Margin recovery has been the priority for the Group in recent years. The aim of the Accelerated Improvement Program launched in 2013, has been to improve the Group’s margin, to reduce complexity and to increase focus. From an activity perspective, the program was closed at the end of 2015.
In 2015, the operating margin improved by 1.0 percentage points to 8.2 percent, excluding items affecting comparability. Following the close of the Accelerated Improvement Program, a set of additional improvement measures will be implemented in 2016 and 2017. The Group’s priority will gradually shift towards expansion and profitable growth with the goal to realize the full potential of market leadership by 2020.
Growth investments and currency headwind require further improvement measures
The global currency markets experienced rapid changes in 2014 and at the beginning of 2015. In particular, this relates to a significant strengthening of the US dollar. Compared with the situation at the time of the launch of the Accelerated Improvement Program in 2013, these changes have inflated the reported net sales, thereby diluting the operating margin. In 2016, the changes in exchange rates will adversely impact the operating income for the Group.

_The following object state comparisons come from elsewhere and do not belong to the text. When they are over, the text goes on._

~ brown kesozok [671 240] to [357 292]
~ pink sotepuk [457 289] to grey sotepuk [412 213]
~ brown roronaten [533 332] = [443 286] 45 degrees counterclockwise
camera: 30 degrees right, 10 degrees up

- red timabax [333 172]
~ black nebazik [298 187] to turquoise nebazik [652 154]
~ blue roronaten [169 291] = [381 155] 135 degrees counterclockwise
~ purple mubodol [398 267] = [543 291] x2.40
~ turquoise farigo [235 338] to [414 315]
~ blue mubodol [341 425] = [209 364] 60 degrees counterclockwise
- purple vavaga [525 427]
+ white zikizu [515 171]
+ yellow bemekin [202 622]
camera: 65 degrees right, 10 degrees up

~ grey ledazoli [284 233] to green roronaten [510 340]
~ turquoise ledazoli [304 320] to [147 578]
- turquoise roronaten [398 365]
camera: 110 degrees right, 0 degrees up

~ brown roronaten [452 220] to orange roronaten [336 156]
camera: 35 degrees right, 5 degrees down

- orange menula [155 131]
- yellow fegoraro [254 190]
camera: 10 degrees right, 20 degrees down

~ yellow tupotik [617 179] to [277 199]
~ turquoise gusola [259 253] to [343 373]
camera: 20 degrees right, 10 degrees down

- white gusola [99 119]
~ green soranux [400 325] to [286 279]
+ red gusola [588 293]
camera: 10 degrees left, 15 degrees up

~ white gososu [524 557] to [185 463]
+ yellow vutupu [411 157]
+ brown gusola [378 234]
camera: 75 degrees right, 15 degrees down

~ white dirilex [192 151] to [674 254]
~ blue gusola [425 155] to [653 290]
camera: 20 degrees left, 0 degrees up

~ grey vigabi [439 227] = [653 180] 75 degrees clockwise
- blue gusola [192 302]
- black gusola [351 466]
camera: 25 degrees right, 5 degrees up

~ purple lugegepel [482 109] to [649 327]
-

To mitigate the negative impact and to fund investments for initiatives to drive future profitable growth, the Group will implement additional measures to reduce costs and increase efficiency. These include continued direct material cost-out activities, reductions in terms of indirect material and logistics costs, right-sizing the supply chain footprint and improved efficiency in terms of selling and administrative expenses. The measures will support margin improvement and prepare the Group for a long-term focus on profitable growth.